Efficient way to make a new patch from some of the current changes

129 views Asked by At

I'm using mercurial queues quite alot, and I'm really happy with them, but there is one workflow which I find overly complicated. It happens sometimes that I'm working on a patch, and then I realize I have been working on something that should be in a separate patch (like when I fixed a bug that I found while working on a feature, or added another feature for that I actually want to have in a separate patch).

So the state is for the working directory is: patches A,B,C applied, plus changes that should be put into patch C, and changes that should be in a new patch D.

My current workflow for that is as follows:

hg qnew D.patch files-for-patch-D..
hg qnew temp.patch # changes for patch C
hg qpop
hg qpop
# Now I'm on patch C
hg qfold temp.patch # Integrate changes into patch C
# Here I could have patch errors.. 
hg qpush

I know I could also do it like this

hg qrefresh files-for-patch-C..
hg qnew -m "..." new-feature.patch 

The downside with this approach is that the number of files for patch C is usually large, and it's awkward to have to put all of them onto the command line. The number of files for patch D is usually small in comparison.

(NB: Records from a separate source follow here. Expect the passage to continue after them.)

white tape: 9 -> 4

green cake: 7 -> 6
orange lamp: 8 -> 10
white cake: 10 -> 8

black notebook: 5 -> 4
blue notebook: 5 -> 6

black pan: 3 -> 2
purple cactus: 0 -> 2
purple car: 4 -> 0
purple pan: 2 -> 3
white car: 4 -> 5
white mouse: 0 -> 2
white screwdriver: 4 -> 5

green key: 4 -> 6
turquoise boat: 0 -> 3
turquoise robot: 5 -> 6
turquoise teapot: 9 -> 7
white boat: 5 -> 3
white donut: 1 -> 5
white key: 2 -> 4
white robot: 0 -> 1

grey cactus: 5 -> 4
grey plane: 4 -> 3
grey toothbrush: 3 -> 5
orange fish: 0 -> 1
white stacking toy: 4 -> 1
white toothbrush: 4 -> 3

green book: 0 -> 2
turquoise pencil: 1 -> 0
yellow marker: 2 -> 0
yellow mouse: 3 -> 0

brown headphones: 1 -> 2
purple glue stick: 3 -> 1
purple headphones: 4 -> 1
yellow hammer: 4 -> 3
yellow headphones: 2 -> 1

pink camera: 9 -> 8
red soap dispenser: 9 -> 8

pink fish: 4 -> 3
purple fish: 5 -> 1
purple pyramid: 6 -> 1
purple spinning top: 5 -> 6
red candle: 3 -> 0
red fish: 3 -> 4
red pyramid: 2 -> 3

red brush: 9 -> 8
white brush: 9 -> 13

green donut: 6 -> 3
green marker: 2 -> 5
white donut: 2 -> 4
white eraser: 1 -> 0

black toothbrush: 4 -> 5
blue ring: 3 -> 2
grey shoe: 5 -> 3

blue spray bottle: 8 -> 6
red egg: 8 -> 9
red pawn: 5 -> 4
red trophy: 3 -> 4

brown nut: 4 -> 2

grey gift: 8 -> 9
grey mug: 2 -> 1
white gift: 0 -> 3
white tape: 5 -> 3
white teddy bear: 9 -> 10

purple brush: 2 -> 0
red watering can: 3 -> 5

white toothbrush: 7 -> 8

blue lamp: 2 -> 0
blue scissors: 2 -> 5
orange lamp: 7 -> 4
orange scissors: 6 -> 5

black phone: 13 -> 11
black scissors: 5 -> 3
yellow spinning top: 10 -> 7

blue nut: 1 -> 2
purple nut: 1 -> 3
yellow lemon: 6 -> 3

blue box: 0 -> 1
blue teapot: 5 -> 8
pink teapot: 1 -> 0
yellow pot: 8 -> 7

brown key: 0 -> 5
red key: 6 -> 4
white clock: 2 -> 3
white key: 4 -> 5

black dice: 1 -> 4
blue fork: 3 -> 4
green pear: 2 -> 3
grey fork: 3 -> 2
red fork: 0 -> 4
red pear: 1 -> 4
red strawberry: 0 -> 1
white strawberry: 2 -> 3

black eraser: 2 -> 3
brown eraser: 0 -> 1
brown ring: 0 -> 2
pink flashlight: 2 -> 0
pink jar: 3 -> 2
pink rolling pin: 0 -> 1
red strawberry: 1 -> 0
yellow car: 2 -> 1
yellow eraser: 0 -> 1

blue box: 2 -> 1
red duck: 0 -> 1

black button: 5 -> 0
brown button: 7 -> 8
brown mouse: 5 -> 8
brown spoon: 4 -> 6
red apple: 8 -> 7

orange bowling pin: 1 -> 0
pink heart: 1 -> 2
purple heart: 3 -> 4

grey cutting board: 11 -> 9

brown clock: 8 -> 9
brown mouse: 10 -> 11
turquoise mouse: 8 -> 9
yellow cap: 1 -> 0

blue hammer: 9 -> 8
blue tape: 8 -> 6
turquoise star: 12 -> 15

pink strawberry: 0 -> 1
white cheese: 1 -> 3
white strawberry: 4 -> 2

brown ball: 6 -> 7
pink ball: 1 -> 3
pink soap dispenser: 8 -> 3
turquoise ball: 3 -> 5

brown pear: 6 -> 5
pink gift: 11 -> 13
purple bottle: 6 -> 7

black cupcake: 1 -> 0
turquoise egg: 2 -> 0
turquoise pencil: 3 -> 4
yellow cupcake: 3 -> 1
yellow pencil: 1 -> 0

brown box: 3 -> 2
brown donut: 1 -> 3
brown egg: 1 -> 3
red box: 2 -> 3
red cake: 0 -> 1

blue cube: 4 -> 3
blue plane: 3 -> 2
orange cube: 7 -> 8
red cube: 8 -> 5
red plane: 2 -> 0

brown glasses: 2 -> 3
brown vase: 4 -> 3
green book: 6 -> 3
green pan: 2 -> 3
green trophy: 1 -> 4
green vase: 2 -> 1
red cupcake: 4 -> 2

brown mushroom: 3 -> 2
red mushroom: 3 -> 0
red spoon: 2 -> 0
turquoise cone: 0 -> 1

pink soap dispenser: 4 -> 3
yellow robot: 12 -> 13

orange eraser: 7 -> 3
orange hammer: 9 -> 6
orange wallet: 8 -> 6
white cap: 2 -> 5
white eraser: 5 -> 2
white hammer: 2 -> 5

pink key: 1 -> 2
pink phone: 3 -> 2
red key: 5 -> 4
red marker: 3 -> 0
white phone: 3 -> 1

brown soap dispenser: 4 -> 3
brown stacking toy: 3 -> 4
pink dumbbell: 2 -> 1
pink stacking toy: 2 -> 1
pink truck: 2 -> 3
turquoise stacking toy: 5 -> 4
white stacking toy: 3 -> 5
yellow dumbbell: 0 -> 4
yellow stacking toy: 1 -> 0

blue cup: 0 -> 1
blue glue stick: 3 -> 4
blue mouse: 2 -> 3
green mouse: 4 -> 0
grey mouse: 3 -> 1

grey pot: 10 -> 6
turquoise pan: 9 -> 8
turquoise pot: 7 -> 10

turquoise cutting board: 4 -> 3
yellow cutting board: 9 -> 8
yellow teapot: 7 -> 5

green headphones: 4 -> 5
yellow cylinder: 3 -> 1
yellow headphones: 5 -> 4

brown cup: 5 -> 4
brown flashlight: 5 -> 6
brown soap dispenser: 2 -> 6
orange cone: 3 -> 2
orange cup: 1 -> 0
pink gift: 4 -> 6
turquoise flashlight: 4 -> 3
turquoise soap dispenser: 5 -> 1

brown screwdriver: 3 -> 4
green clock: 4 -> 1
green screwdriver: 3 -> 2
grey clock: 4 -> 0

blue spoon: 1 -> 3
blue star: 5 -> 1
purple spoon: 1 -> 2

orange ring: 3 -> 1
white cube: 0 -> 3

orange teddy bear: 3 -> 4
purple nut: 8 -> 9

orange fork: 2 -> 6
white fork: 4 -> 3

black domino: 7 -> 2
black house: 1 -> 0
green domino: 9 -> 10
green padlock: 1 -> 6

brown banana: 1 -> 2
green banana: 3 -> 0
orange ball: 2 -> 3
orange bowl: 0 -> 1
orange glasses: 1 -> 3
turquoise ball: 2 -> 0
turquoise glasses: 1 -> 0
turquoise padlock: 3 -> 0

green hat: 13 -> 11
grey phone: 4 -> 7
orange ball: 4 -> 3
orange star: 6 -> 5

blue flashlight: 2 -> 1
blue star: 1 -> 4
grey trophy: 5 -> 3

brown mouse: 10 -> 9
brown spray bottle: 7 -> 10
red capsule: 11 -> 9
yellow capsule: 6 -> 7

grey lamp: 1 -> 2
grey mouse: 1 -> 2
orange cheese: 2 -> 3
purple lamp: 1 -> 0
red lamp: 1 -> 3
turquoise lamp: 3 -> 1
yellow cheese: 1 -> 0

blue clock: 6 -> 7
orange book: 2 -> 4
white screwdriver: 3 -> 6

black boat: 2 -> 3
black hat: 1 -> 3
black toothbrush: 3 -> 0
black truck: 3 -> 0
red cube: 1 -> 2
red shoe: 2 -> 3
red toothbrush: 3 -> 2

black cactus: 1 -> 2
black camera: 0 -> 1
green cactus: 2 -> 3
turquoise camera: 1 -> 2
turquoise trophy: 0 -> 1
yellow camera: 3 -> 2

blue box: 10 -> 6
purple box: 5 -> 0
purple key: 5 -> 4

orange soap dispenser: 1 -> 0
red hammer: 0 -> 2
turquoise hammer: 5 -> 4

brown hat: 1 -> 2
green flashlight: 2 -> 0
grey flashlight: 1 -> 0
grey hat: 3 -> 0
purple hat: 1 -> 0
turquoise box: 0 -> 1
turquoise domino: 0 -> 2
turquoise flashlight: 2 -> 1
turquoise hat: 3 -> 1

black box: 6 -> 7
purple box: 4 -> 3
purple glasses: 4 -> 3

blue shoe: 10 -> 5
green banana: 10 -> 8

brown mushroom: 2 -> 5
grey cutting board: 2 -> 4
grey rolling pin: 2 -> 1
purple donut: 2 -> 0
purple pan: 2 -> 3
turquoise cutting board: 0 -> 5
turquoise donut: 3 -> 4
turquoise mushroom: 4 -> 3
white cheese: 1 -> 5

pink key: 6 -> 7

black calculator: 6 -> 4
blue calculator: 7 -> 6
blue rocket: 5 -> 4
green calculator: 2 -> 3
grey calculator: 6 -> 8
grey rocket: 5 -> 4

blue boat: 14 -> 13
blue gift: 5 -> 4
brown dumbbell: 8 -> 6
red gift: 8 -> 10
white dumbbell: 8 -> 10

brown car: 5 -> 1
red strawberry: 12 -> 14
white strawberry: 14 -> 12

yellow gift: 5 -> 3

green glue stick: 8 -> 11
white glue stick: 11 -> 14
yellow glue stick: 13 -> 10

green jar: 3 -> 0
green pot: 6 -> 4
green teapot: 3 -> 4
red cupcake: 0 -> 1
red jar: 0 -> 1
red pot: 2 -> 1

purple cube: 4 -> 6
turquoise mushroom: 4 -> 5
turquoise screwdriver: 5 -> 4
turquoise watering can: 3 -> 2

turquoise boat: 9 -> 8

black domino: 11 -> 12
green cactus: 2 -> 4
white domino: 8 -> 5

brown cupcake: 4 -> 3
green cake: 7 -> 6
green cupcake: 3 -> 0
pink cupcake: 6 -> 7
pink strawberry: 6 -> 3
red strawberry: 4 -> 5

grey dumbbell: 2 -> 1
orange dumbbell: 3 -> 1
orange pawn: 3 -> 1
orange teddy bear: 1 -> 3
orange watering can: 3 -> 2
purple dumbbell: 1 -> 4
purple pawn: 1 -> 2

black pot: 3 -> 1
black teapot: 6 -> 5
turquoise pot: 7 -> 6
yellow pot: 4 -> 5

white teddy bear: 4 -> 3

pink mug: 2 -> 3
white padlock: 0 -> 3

Is there a better way to accomplish this than what I have outlined above?

1

There are 1 answers

1
Martin Geisler On BEST ANSWER

I think you've covered the most typical approaches to this problem — I also run into it from time to time. One alternative solution I know of is to do

$ hg qrefresh -X files-for-patch-D
$ hg qnew D.patch

That is: exclude the few files that you changed for patch D, instead of trying to include all the right files for patch C.

You can also forcibly pop patch D (with hg qpop -f) instead of stashing your changes into a temporary patch. This only works if the files touched by patch D don't intersect with the changes in the working copy, i.e., when you haven't used qrecord from the record extension to create patch D.